OK, that’s enough.
Yesterday, I put together my Red Sox All-Disabled Team, which included the recently-injured Victor Martinez and the just-disabled Manny Delcarmen.
And two hours or so after posting that, it came to my attention that Jason Varitek has joined Dustin Pedroia in the “broken foot” club and will be missing for 4-6 weeks.
Now, losing your backup catcher is not good. Losing him three days after your starting catcher goes down is worse. And thanks to injuries to Pawtucket’s two catchers, Dusty Brown and Mark Wagner, the Sox’ catching corps is down to Gustavo Molina (insert not related to the other Catching Molinas joke here) and Kevin Cash, re-acquired from the Houston Astros for little-used shortstop Angel Sanchez.
Cash was the third catcher in 2007 and spent 2008 as Tim Wakefield’s personal catcher, and I realized quickly that I could not remember a single at-bat during his tenure in Boston. I have a fuzzy image of him being part of the pigpile after they closed out the Rockies in the ’07 World Series, and that’s about it. Of course, it was pointed out to me that his average during his Boston era was a robust .207 (and .188 for his career).

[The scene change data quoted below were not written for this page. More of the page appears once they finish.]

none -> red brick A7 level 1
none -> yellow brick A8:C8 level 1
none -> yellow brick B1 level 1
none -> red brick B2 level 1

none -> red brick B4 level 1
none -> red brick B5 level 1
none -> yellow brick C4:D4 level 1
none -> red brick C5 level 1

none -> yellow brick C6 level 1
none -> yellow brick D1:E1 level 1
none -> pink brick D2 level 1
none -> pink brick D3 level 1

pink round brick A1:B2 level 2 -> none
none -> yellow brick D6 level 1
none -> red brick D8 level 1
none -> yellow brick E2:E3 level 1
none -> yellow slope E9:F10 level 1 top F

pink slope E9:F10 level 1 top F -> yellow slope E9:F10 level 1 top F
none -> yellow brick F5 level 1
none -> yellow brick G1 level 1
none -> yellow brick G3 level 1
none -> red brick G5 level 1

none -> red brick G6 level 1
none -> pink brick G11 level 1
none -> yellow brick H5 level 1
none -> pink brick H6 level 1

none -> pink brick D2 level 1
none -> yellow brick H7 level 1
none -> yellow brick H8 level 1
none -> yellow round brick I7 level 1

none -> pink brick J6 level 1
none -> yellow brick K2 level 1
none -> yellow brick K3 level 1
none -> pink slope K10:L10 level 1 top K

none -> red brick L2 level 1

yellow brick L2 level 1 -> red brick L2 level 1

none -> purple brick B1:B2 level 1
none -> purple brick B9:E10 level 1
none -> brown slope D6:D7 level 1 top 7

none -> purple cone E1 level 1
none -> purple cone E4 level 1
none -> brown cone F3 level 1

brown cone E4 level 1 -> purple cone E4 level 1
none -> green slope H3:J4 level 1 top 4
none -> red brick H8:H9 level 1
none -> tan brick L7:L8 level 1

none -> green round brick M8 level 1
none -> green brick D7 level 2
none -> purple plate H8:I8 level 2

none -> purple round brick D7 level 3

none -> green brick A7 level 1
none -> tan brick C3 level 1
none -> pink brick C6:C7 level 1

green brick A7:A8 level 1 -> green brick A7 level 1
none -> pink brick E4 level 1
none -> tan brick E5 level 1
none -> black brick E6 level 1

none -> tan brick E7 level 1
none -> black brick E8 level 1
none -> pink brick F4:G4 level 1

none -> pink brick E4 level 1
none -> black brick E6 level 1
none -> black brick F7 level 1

What’s really disturbing, though, is Varitek’s ability, through no fault of his own, to essentially be the straw that breaks the camel’s back. He’s never necessarily the worst injury, but he’s always the last, the final nail in the coffin.
Let’s revisit 2001, a year so bad that I almost stopped being a Red Sox fan. I can handle losing, mind you, but I can’t handle a team so loaded with clubhouse cancers and bad dudes. Take into account that those Sox had Carl Everett (spit at Jamie Moyer, headbutted an ump, called out manager Jimy Williams, hated dinosaurs, etc.), Dante Bichette (complained about losing his DH job in Spring Training even after admitting he wasn’t trying), Jose Offerman (later tried to maim a player in Central America with a bat), Mike Lansing (by all accounts, a douche), Shea Hillenbrand (pick your favorite here), and Ugie Urbina (now in prison for trying to kill five people with a machete).
Now, factor in that the Sox got about 20 games each from John Valentin and Nomar Garciaparra, Pedro Martinez was essentially done by June, and Bret Saberhagen was also finished as a major leaguer. When Varitek broke his elbow making a sliding catch that summer, it was the beginning of the end. All that was left was to fire the manager and embarrass New England.
And then there’s 2006, which saw the Sox without Coco Crisp, Trot Nixon, Manny Ramirez, Alex Gonzalez, Matt Clement and David Wells by the time Varitek suffered a knee injury blocking the plate against the Angels’ Mike Napoli. A trade for Javy Lopez, by then well over the hill, did not help the issue, no matter how much some columnists thought otherwise.
So, here we are, with a team decidedly better than in either 2001 or 2006, dealing with a rash of injuries where Varitek is essentially the cherry on the top. A cherry with a cast on its foot, anyway. Perhaps the third time’s the charm?